How to Measure Employability Training Outcomes. A Commissioner's Guide
Commissioning employability training is straightforward. Knowing whether it worked is harder. This guide is for commissioners who want to move beyond completion rates to genuine outcome measurement — and who want to know what to expect from a provider that takes outcomes seriously.
The Problem With Completion Rates
Completion rates are the default metric because they are easy to collect. But a programme can have a 90% completion rate and a 15% employment rate. That is not a success.
The things that matter are:
Employment rates at three months
Employment rates at six months
Job sustainability — whether people are still in work at twelve months
For small business programmes: revenue change, customer acquisition, business survival
What to Measure and When
During the programme:
Attendance rate — participants who attend all or most sessions have higher employment rates
Confidence assessment (pre and post) — gives a quantified confidence shift
Digital skills assessment (pre and post) — documents the training impact
At programme end:
Completion documentation
Participant feedback — qualitative and quantitative, capturing confidence and readiness for work
At three months:
Employment status: employed, self-employed, in training, or still seeking
Job type and sector
Business status for small business participants
At six months:
Employment retention — whether participants who got jobs are still in them
Progression — higher hours, better pay, or greater responsibility
Business growth indicators — revenue, customers, any hiring
What Good Reporting Looks Like
Good reporting includes honest numbers — not only the positive cases. It tells you what percentage of participants entered employment, what types of roles, whether they were still employed at follow-up, and what the barriers were for those who did not progress.
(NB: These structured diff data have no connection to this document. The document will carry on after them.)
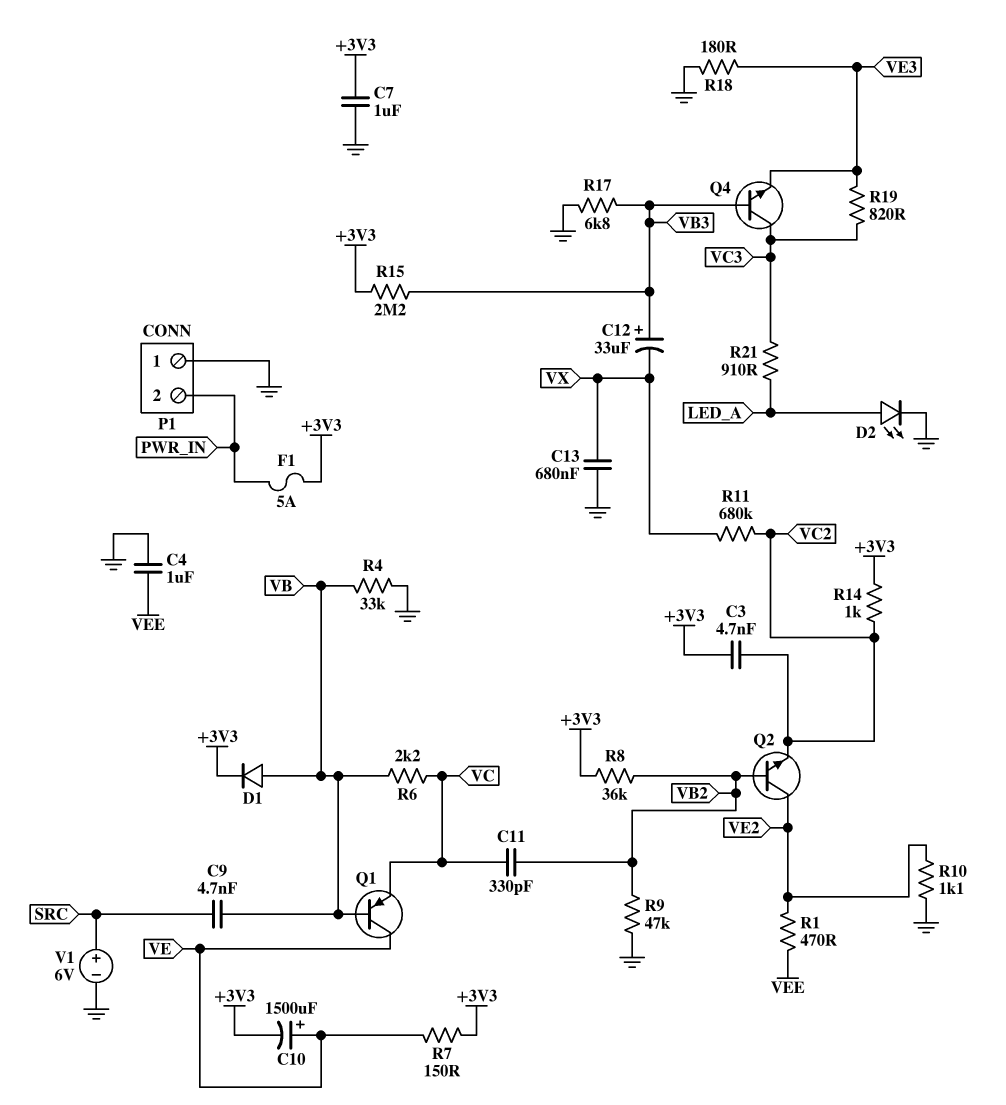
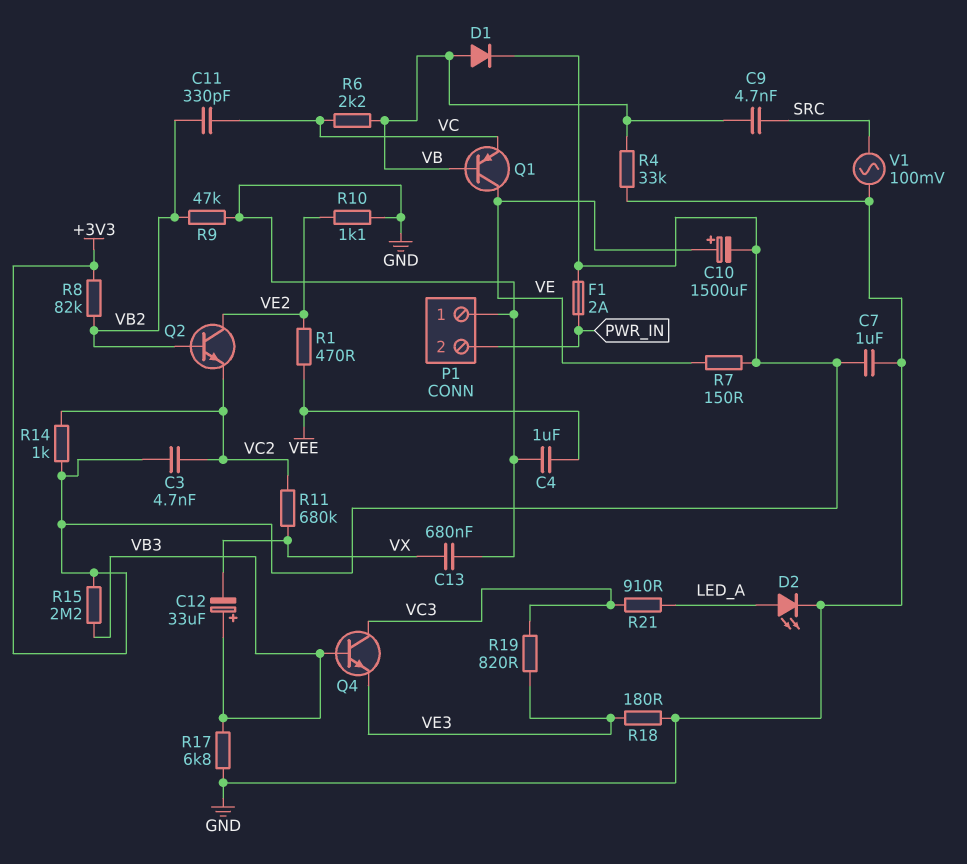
F1: 5A (+3V3, PWR_IN) -> 2A (+3V3, PWR_IN)
R8: 36k (+3V3, VB2) -> 82k (+3V3, VB2)
V1: 6V (plus SRC, minus GND) -> AC 100mV (GND, SRC)

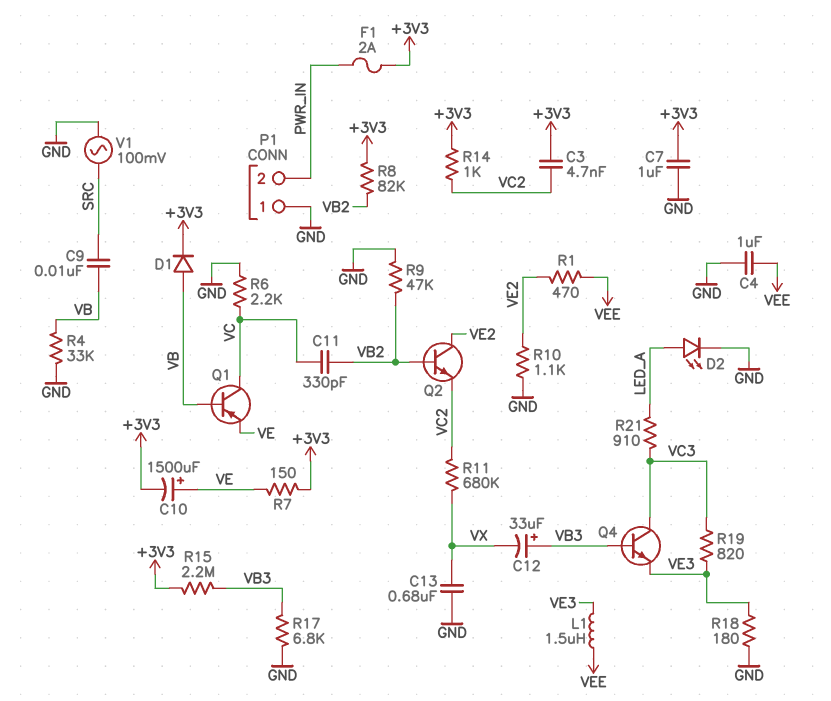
C9: 4.7nF (SRC, VB) -> 10nF (SRC, VB)
L1: none -> 1.5uH (VE3, VEE)
Q1: PNP (B VB, C VE, E VC) -> PNP (B VB, C VC, E VE)
R6: 2.2k (VB, VC) -> 2.2k (GND, VC)

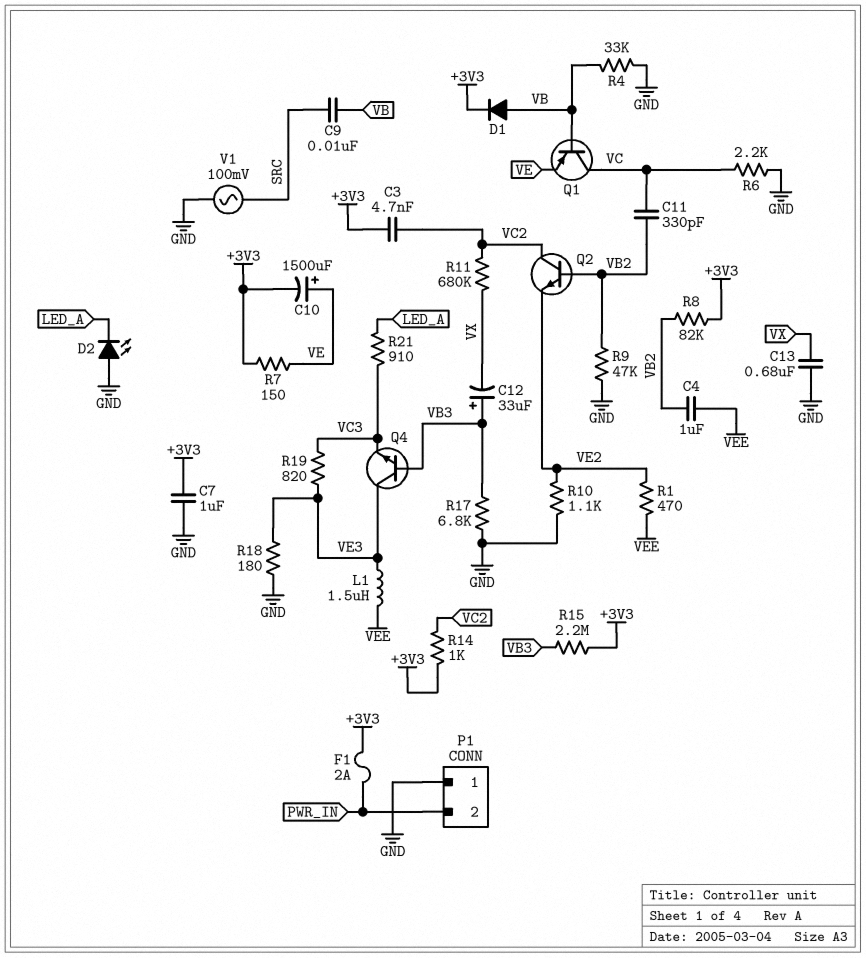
C4: 1uF (GND, VEE) -> 1uF (VB2, VEE)
D2: LED (A LED_A, K GND) -> LED (A GND, K LED_A)
Q2: NPN (B VB2, C VE2, E VC2) -> NPN (B VB2, C VC2, E VE2)
Q4: NPN (B VB3, C VC3, E VE3) -> NPN (B VB3, C VE3, E VC3)

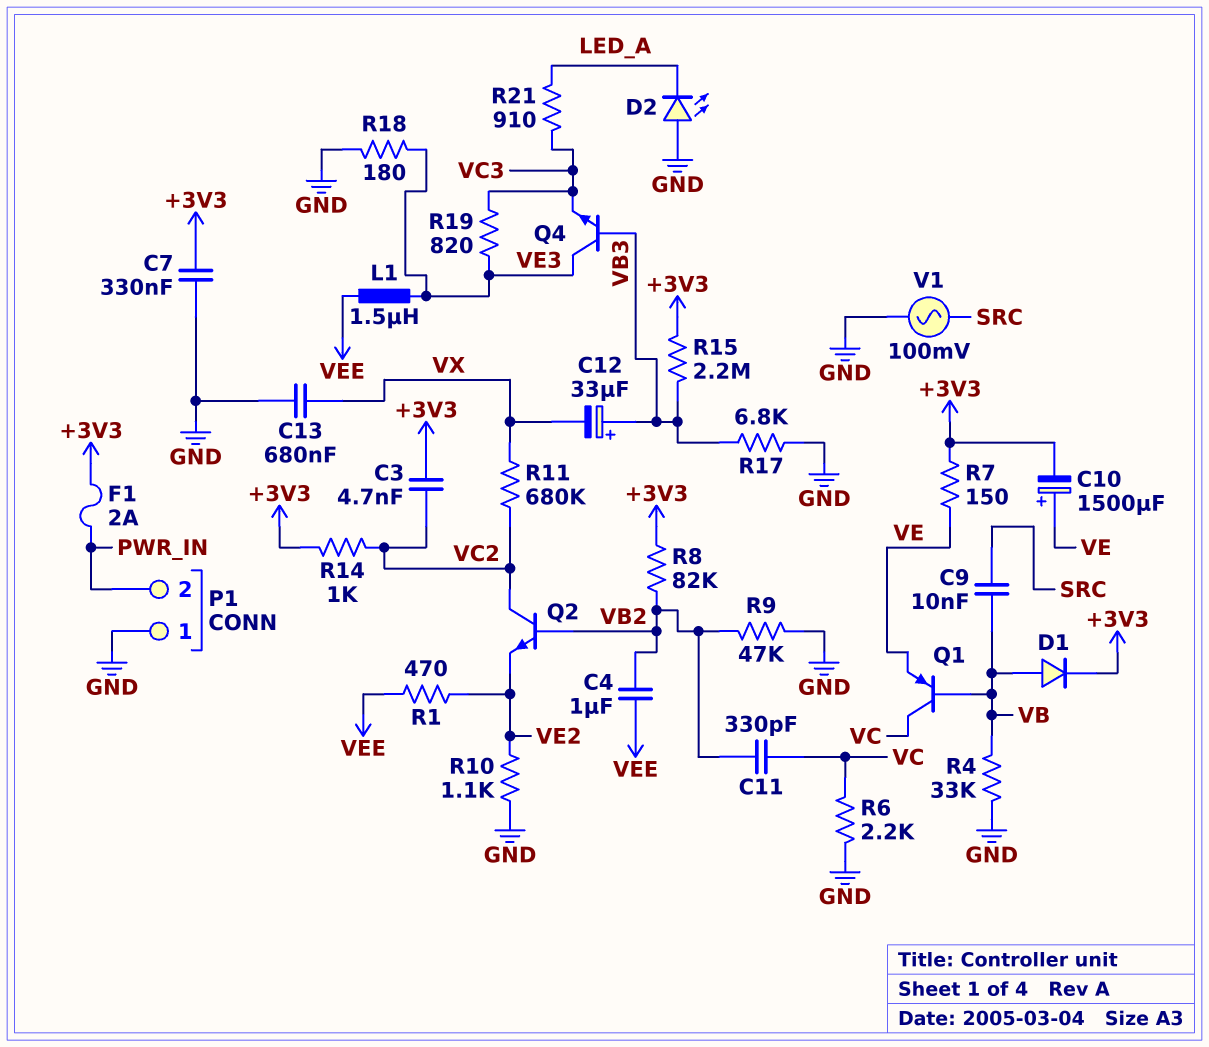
C7: 1uF (+3V3, GND) -> 330nF (+3V3, GND)

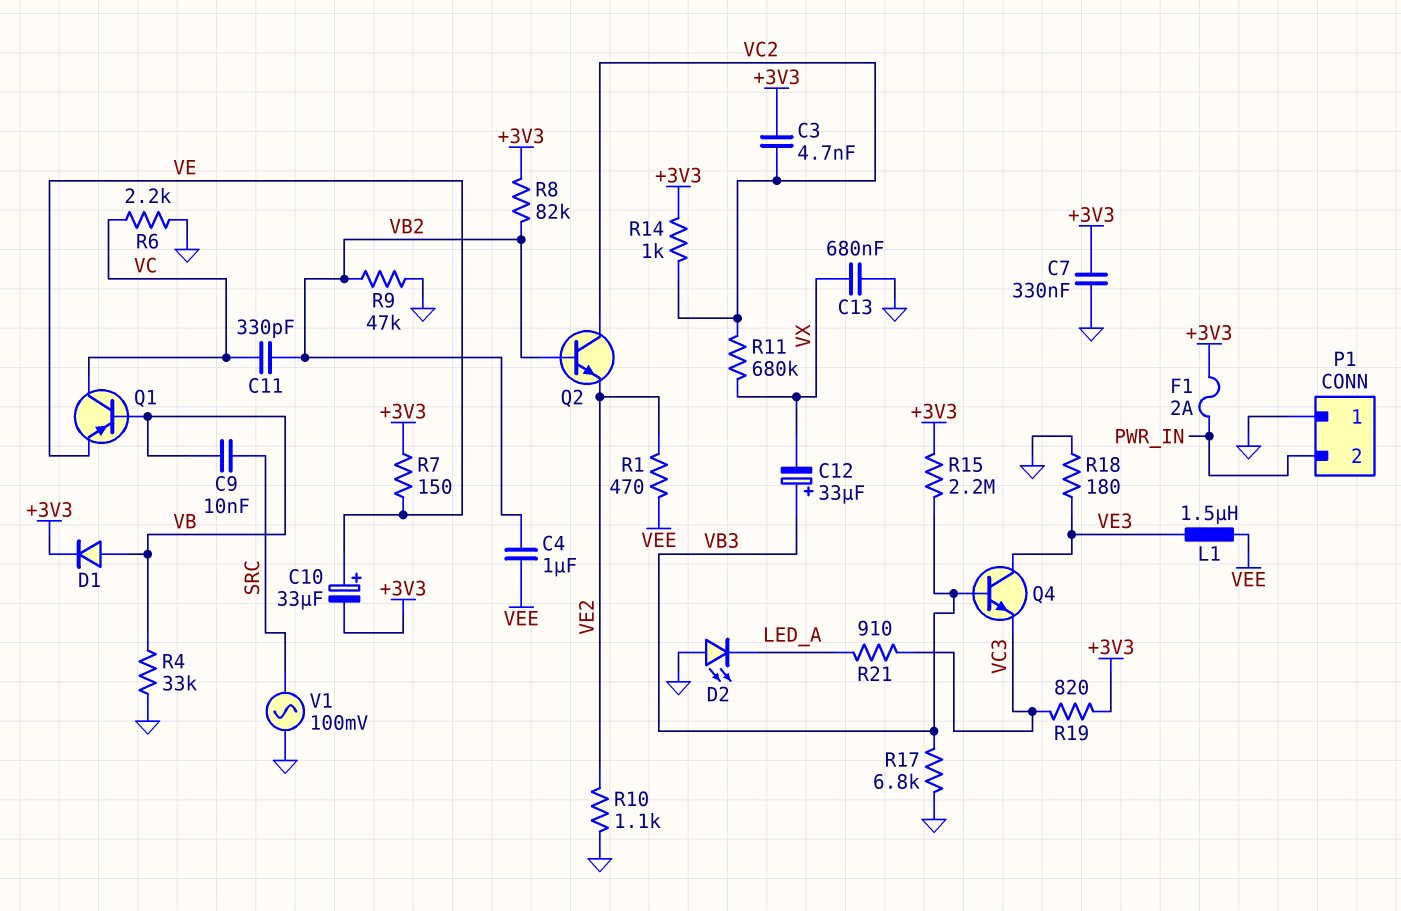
C10: 1500uF (plus VE, minus +3V3) -> 33uF (plus VE, minus +3V3)
R19: 820 (VC3, VE3) -> 820 (+3V3, VC3)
At Digital Gum, our reports include:
Attendance data by session
Pre and post confidence and digital skills assessments
Three-month employment status for all participants, including those we could not contact
Six-month employment status where contactable
Case studies that describe real participant journeys, including setbacks
Honest commentary on what worked and what did not
Questions to Ask Any Training Provider
What percentage of your previous cohort participants entered employment within six months?
Do you follow up at six months or only at programme end?
What do you count as an employment outcome?
How do you measure confidence, not just skills?
What is your attendance rate, and your protocol for participants who stop attending?
Can you show me a real outcomes report from a previous cohort?
A provider who cannot answer these questions with specific numbers from their own delivery data is not an outcomes-focused provider.